Bullying is intentional tormenting in physical, verbal, or psychological ways. It can range from hitting, shoving, name-calling, threats, and mocking to extorting money and possessions. Some kids bully by shunning others and spreading rumors about them. Others use social media or electronic messaging to taunt others or hurt their feelings.
It’s important to take bullying seriously and not just brush it off as something that kids have to “tough out.” The effects can be serious and affect kids’ sense of safety and self-worth. In severe cases, bullying has contributed to tragedies, such as suicides and school shootings.
Why Kids Bully
Kids bully for a variety of reasons. Sometimes they pick on kids because they need a victim—someone who seems emotionally or physically weaker or just acts or appears different in some way—to feel more important, popular, or in control. Although some bullies are bigger or stronger than their victims, that’s not always the case.
Sometimes kids torment others because that’s the way they’ve been treated. They may think their behavior is normal because they come from families or other settings where everyone regularly gets angry and shouts or calls each other names. Some popular TV shows even seem to promote meanness—people are “voted off,” shunned, or ridiculed for their appearance or lack of talent.
Signs of Bullying
Unless your child tells you about bullying—or has visible bruises or injuries—it can be difficult to figure out if it’s happening. But there are some warning signs. Parents might notice kids acting differently or seeming anxious, or not eating, sleeping well, or doing the things they usually enjoy.
If you suspect bullying but your child is reluctant to open up, find opportunities to bring up the issue in a more roundabout way. For instance, you might see a situation on a TV show and use it as a conversation starter by asking, “What do you think of this?” or “What do you think that person should have done?” This might lead to questions like: “Have you ever seen this happen?” or “Have you ever experienced this?” You might want to talk about any experiences you or another family member had at that age.
Let your kids know that if they’re being bullied or harassed—or see it happening to someone else—it’s important to talk to someone about it (a teacher, counselor, friend, or family member).
If your child tells you about being bullied, listen calmly and offer comfort and support. Kids are often reluctant to tell adults about bullying because they feel embarrassed or worry that their parents will be disappointed, upset, angry, or reactive.
Sometimes they’re scared that if the bully finds out that they told, it will get worse. Others are worried that their parents won’t believe them or do anything about it. Or kids worry that their parents will urge them to fight back when they’re scared to.
Praise your child for doing the right thing by talking to you about it. Remind your child that he or she isn’t alone—a lot of people get bullied at some point. Emphasize that it’s the bully who is behaving badly—not your child. Reassure your child that you will figure out what to do about it together. Here are some ideas:
- Avoid the bully and use the buddy system. Use a different bathroom if a bully is nearby, and don’t go places where no one is around. Buddy up with a friend on the bus, in the hallways, or at recess—wherever the bully is. Offer to do the same for a friend.
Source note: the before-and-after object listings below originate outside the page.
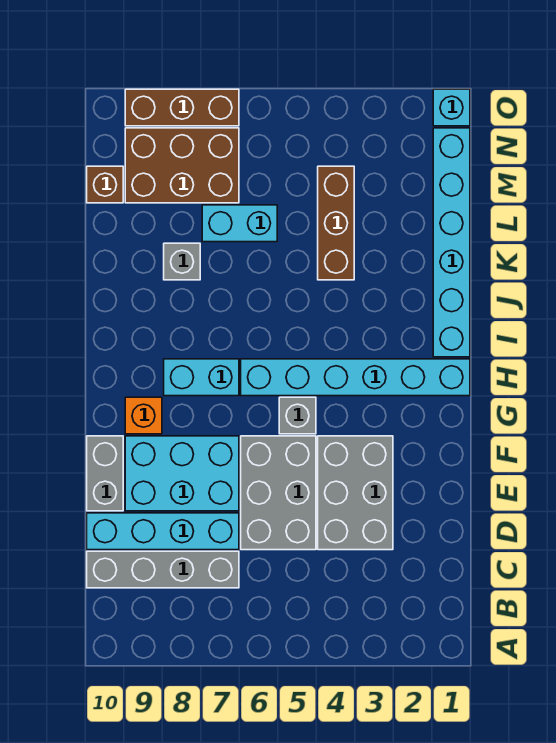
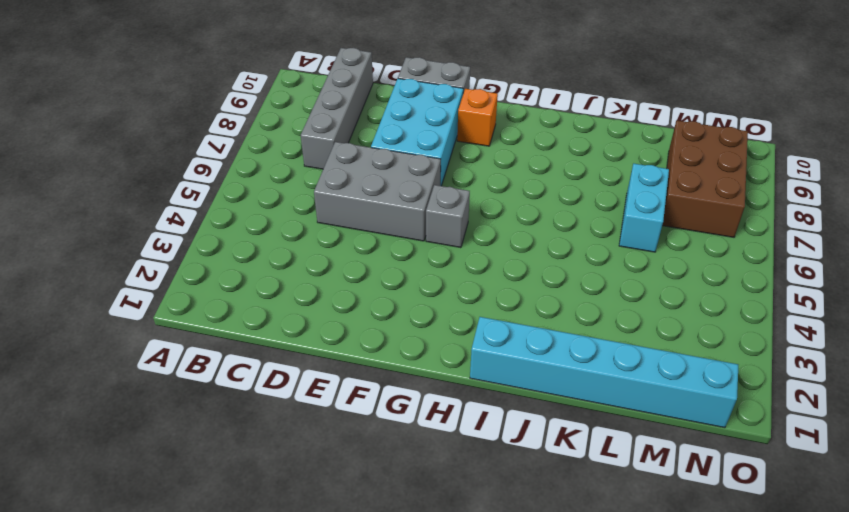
none -> grey brick D3:F4 level 1
none -> cyan brick D7:D10 level 1
none -> cyan brick H1:H6 level 1

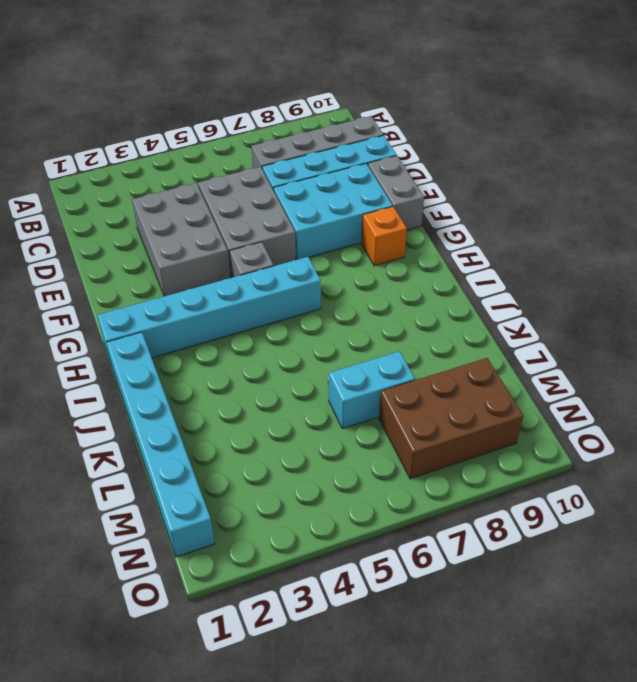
none -> cyan brick H7:H8 level 1
none -> brown brick K4:M4 level 1
none -> grey brick K8 level 1

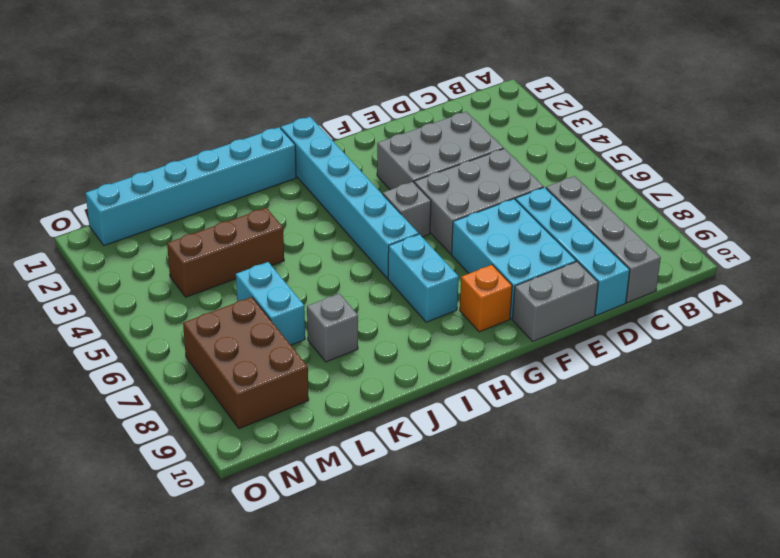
none -> brown brick M10 level 1
none -> cyan brick O1 level 1
none -> brown brick O7:O9 level 1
- Hold the anger. It’s natural to get upset by the bully, but that’s what bullies thrive on. It makes them feel more powerful. Practice not reacting.
- Act brave, walk away, and ignore the bully. Firmly and clearly tell the bully to stop, then walk away. Practice ways to ignore the hurtful remarks, like acting uninterested or texting someone on your cell phone. By ignoring the bully, you’re showing that you don’t care. Eventually, the bully will probably get bored with trying to bother you.
- Tell an adult. Teachers, principals, parents, and lunchroom personnel at school can all help stop bullying.
- Talk about it. Talk to someone you trust, such as a counselor, teacher, sibling, parent, or friend. They may offer some helpful suggestions, and even if they can’t fix the situation, it may help your child feel a little less alone.
Take it seriously if you hear that the bullying will get worse if the bully finds out that your child told, or if threats of physical harm are involved. Sometimes it’s useful to approach the bully’s parents. But in most cases, teachers or counselors are the best ones to contact first. If you’ve tried those methods and still want to speak to the bullying child’s parents, it’s best to do so in a context where a school official, such as a counselor, can mediate.
Most schools have bullying policies and anti-bullying programs. In addition, many states have bullying laws and policies. Find out about the laws in your community. In certain cases, if you have serious concerns about your child’s safety, you may need to contact legal authorities. #
Courtesy of Nemours.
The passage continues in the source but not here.